Backbench Conservative MPs have begun to speak out about the length of the UK’s coronavirus lockdown, warning that prolonged social distancing measures will have irreparable damage on the economy.
Several Tory MPs raised concerns about the prolonged lockdown in a Westminster select committee hearing this morning, with one warning that many businesses are “on the verge of bankruptcy”.
The 1922 committee, a meeting of all Tory backbenchers, met last night with many airing their concerns about the economic impact of the lockdown.
One backbencher told the BBC that the government had achieved its goal of protecting the NHS from being overburdened and that social distancing should be eased next month.
“If we don’t do that, we really will see thousands of businesses go under,” they said.
Chief medical officer Chris Whitty said yesterday at the daily press conference that people should be prepared for some form of social distancing measures for the rest of the calendar year.
He said the only way out of it was if a widely distributable vaccine or effective drug treatment were available and that there was an “incredibly small probability” of that happening in “the next calendar year”.
Speaking at a hearing of Westminster’s Business, Energy and Industrial Strategy Committee today, Tory MP Nusrat Ghani voiced her concern at the economic impacts of the lockdown.
“Many businesses feel that they are on the verge of bankruptcy, especially if they lose this summer and obviously people talk about the economic and social impacts but they are both the same,” she said.

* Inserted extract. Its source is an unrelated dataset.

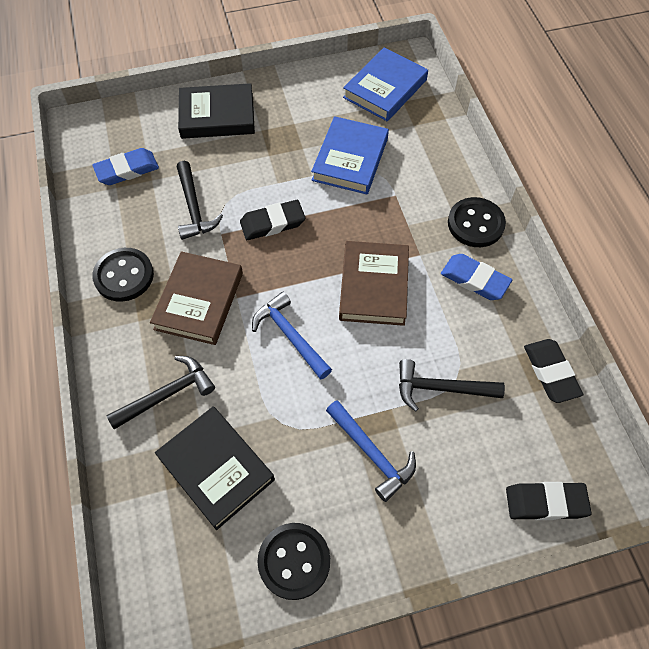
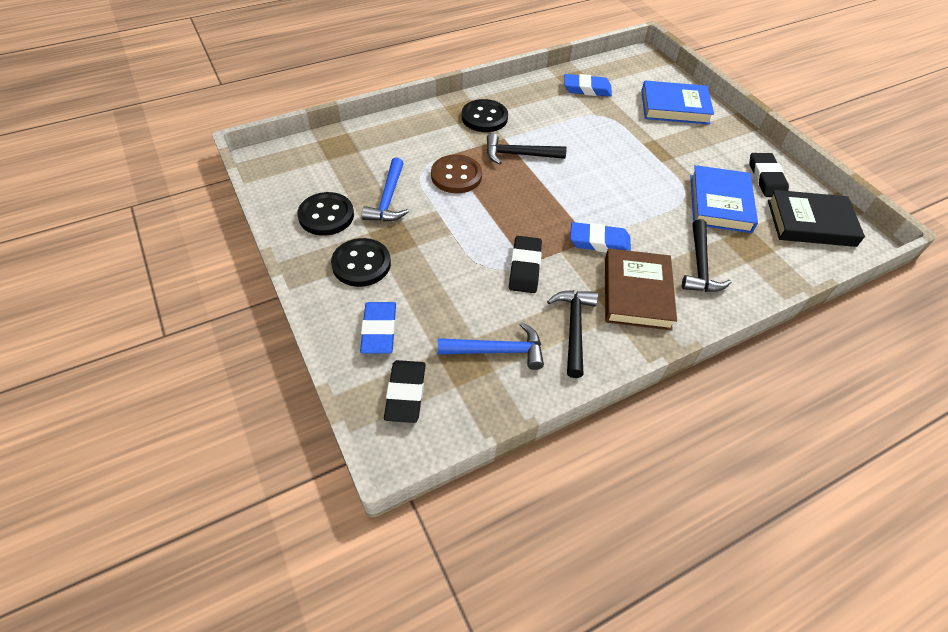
black book: 2 -> 1
blue eraser: 2 -> 3
brown book: 2 -> 1
brown button: 0 -> 1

Business secretary Alok Sharma said his department, the Department of Business, Energy and Industrial Strategy, was having discussions with the private sector and other Whitehall teams about how businesses can get back to work.
“We have not shut down the economy,” he said.
“There are millions of people who are working from home, you do have businesses which are open.
“I agree that of course we need to show direction.”
The Times reported today that the government is looking at creating a coronavirus tracking and tracing mobile app so it can ease some restrictions.
Thousands of council staff and civil servants are reportedly being drafted to maintain the system, which could be up and running in three weeks.
The tracing programme would see people alerting a mobile app that they have coronavirus symptoms.
The app would then trace everyone that person has been in contact with and alert them that they have been around someone who may now have Covid-19.
Anyone who receives the app alert would be forced to self-isolate for up to 14 days.
The app would follow the lead of countries such as South Kore and Singapore who managed to control their coronavirus outbreaks through intensive tracking and testing programmes.